The initial pH of the culture medium after the addition of spirulina inoculum and heavy metal solutions, in the control culture and the other experimental variants, had values between 8.83 and 8.89.
A pH increase to values above 9.3 was observed in all experimental variants up to the T13 of microalga cultivation, which demonstrates an efficient metabolization of the carbon source (sodium bicarbonate). After this time interval, the pH remained constant in the case of the control sample and a slight decrease in the experimental variants with the addition of metals was recorded, depending on the type of metal ion and its concentration. The fact that pH remained at values above 9.2 until the end of the experiment in all experimental variants proves that this parameter was not a limiting factor for the good development of the spirulina culture.

3.5. The Effect of Metal Ions on the Viability of S. platensis Cultures

When spirulina is metabolically active and the cells are not altered by external factors, they tend to float due to the gas vacuole system present in large quantities in the cell cytoplasm and form a pellicle on the surface of the culture medium or water. As the microalga is damaged, the cells tend to settle. The functional integrity and viability of spirulina cells can be assessed through the sedimentation index (IS).
The experimental values of the sedimentation index of the studied cultures are given in Figure 6. The control culture had the lowest sedimentation index (4.21%), demonstrating the viability of this culture, which was still in the exponential growth phase after 28 days of cultivation.
The sedimentation index increased with the increase of metal concentration in the culture medium, which proves the detrimental effect of heavy metals on spirulina viability.
Nickel and cadmium exhibited the most pronounced effect on the viability of spirulina cells. At concentrations of 0.5 mg/L and 1.0 mg/L, Ni and Cd had comparable effects over the sedimentation index, with slightly higher values of IS for the nickel ion: 11.49% for Ni and 9.66% for Cd at 0.5 mg/L, and 17.82% for Ni and 16.16% for Cd at 1.0 mg/L.
Cadmium in a concentration of 1.5 mg/L had the most detrimental effect on spirulina viability, proved by the highest IS of all experimental cultures (55.11%), which show a strong nonlinear dependence between Ni concentration and IS value compared with the values at 0.5 mg/L and 1.0 mg/L. The second most detrimental metal was Ni at 1.5 mg/L, with an IS of 31.53%.
The viability and integrity of spirulina cells were least affected by lead, regardless of the concentration in which it was used; the values of the sedimentation index were 5.69% (Pb-0.5 mg/L), 8.62% (Pb-1.0 mg/L), and 13.48% (Pb-1.5 mg/L).
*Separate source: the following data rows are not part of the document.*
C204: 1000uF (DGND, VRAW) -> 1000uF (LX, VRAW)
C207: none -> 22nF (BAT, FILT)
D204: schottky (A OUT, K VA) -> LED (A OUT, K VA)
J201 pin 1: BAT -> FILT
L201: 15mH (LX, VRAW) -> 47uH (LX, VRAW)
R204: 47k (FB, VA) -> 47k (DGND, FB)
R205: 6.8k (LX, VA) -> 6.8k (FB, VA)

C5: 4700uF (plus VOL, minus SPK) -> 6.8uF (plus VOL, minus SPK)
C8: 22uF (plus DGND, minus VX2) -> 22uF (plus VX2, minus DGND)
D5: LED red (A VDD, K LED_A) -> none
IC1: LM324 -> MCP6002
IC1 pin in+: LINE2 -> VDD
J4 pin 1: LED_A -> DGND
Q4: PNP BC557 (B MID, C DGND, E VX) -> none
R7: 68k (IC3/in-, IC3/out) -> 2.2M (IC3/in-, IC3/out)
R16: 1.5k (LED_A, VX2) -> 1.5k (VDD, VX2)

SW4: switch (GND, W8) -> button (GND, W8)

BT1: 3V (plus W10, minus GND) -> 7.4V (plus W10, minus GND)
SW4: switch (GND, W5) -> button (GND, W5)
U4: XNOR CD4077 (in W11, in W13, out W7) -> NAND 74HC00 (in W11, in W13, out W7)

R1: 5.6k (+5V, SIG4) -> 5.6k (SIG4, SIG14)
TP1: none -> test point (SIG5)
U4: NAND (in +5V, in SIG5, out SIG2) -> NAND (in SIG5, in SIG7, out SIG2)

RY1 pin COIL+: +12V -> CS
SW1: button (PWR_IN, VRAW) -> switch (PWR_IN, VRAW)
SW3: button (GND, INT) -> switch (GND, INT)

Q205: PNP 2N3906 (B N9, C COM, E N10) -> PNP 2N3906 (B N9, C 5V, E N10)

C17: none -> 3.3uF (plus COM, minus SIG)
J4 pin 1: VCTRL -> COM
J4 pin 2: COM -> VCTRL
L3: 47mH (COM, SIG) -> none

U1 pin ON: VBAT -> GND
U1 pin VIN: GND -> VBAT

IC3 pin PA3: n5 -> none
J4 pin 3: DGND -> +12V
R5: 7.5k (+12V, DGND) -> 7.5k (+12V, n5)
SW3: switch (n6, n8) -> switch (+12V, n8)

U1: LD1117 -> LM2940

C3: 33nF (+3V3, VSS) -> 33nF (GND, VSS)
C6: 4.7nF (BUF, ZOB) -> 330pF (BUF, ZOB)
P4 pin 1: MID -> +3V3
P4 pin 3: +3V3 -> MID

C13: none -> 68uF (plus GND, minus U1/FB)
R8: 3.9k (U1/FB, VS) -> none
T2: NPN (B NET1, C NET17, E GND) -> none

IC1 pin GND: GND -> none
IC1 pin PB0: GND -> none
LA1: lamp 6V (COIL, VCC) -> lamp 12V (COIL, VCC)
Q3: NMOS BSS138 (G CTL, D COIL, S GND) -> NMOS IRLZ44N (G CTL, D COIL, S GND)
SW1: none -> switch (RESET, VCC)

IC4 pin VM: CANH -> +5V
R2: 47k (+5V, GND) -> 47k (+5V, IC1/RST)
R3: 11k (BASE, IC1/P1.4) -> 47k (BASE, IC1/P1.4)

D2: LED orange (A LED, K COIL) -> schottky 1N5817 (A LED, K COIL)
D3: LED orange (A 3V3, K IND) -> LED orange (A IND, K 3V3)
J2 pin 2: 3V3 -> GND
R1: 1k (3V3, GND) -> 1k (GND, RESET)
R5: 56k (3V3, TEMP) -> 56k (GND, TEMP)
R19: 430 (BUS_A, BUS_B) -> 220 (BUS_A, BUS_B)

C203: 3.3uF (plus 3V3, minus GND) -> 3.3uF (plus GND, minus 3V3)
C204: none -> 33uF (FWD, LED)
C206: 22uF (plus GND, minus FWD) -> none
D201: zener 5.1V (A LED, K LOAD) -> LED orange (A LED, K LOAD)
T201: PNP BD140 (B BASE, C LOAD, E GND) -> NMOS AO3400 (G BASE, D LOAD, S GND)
For Pb, the dependence between metal concentration and IS value is almost linear (Figure 6).
These findings are supported by the visual appearance of the spirulina cultures (Figure 7) and the microscopic images of spirulina cells at the end of the cultivation period (T28), in the control culture and the cultures exposed to the heavy metals (Figure 8, Figure 9, Figure 10 and Figure 11).
In Figure 7, the control sample had a dark green color due to the density and viability of the spirulina cells, which produced chlorophyll in large amounts. Also, cultures containing lead ions preserved their intense green color, mainly when exposed to 0.5 mg/L Pb. Conversely, cultures with nickel and cadmium at concentrations of 1.0 and 1.5 mg/L, respectively, were strongly affected, the green color had almost disappeared because chlorophyll was destroyed, and the cell mass agglomerated in flocks and settled on the bottom of the Erlenmeyer flasks.
The microscopic image of the control spirulina culture (see Figure 8) highlighted the abundance of cells and the preservation of the main morphological characteristic of this microalga, namely the helical twisting of cells, though, at the end of the cultivation period, some cells gained a filiform shape.
Microscopic images from Figure 9 highlight the effect of nickel concentration on the viability of spirulina cells. At a concentration of 0.5 mg/L nickel, viable cells with characteristic helical shape were present, while at concentrations of 1.0 and 1.5 mg/L Ni, most of the cell mass was lysed and the remaining cells had lost spiral geometry.
The microscope images from Figure 10 show the effect of cadmium concentration on the morphology of spirulina cells after 28 days of cultivation. The loss of the helical shape was apparent for most of the cultured cells even at 0.5 mg/L Cd. With the metal concentration increase, more cells lost their helical shape and underwent lysis, which determined the decrease of cell density of the microalga culture.
The influence of heavy metal ions on the growth of spirulina cultures depends both on the type of metal ion and its concentration in the culture media. In this respect, our study confirms and complements data in the literature [24,25,26,27,28,29]. The mechanisms of the interaction of heavy metal ions and S. platensis are highly invasive in the case of cadmium, moderate for nickel, and less intense for lead, in accordance with previous data [30].
The microscopic images of spirulina cultures developed in the presence of 0.5 mg/L Pb showed cell abundance and morphological integrity. At 1.0 mg/L Pb, the number of cells decreased, but they preserved their spiral shape, while in the culture with 1.5 mg/L Pb the cell density was much reduced, with some cells lysed and flocculated (Figure 11).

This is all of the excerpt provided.